I've put some work into a draft of support for JSON, YAML, and TOML -- a much requested feature (#383, #412, #911, #922).

As I've said in those issues, the challenge here is that having a syntactic-level understanding of the format isn't enough: we need to know which key(s) we want to lint and how to lint them.

For example, consider a simple OpenAPI file:

openapi: 3.0.0
info:
  title: Sample API
  description: Optional multiline or single-line description in [CommonMark](http://commonmark.org/help/) or HTML.
  version: 0.1.9

servers:
  - url: http://api.example.com/v1
    description: Optional server description, e.g. Main (production) serrver
  - url: http://staging-api.example.com
    description: Optional server description, e.g. Internal staging 

In such a file, we might only want to lint the title and description values while ignoring everything else. It's possible to achieve this with an external script that calls Vale at appropriate times, but maintaining location information is non-trivial.

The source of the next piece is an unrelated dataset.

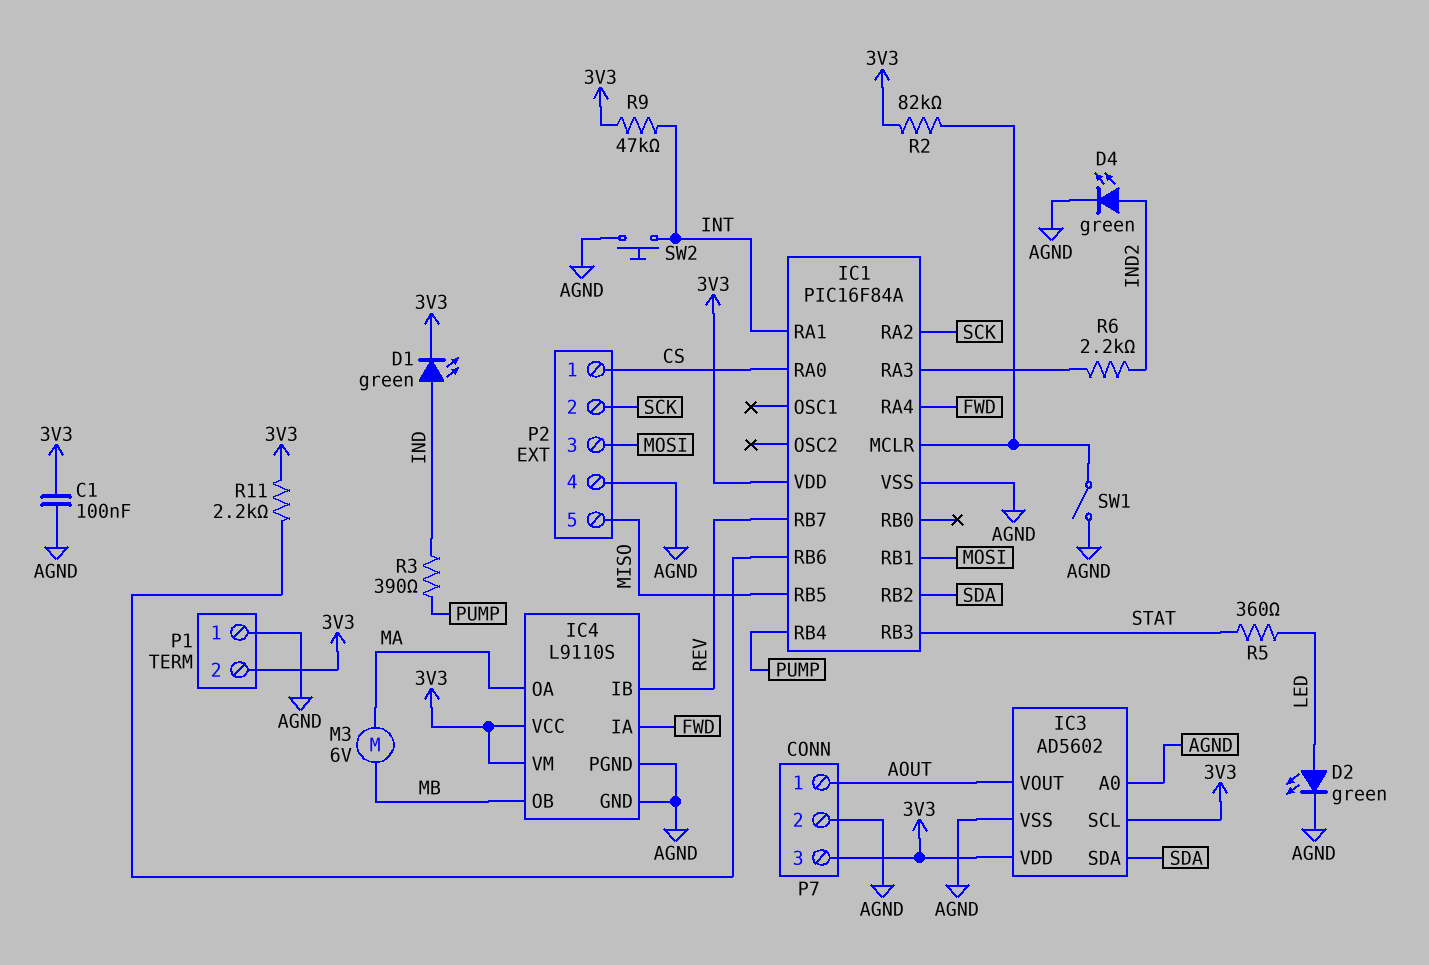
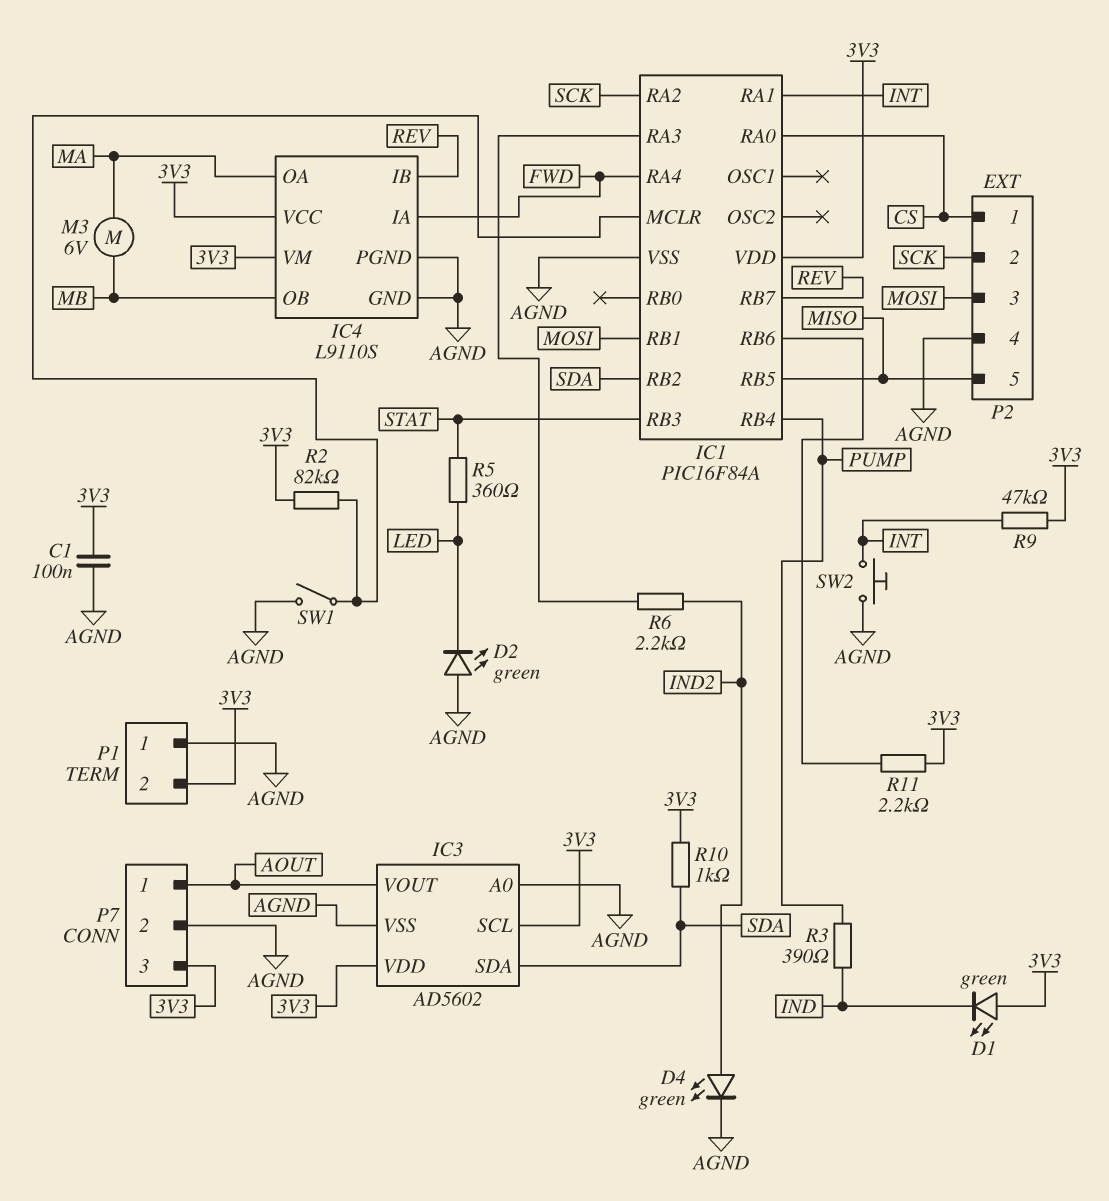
D1: LED green (A IND, K 3V3) -> LED green (A 3V3, K IND)
D2: LED green (A LED, K AGND) -> LED green (A AGND, K LED)
R10: none -> 1k (3V3, SDA)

My solution here is a concept with the working title of "blueprints." A blueprint is a YAML file that allows you specify an arbitrary subset of a file to lint using Dasel:

# OpenAPI.yml
select:
  - name: Metadata
    query: info.description

  - name: Servers
    query: servers.all().description

You then reference this file in your .vale.ini:

[formats]
# Treat the extracted text as Markdown.
yml = md

[*.yml]
BasedOnStyles = Vale

Blueprint = OpenAPI

The end result is the ability to lint any keys you want, while maintaining location information and support for nested markup content (commonly HTML or Markdown).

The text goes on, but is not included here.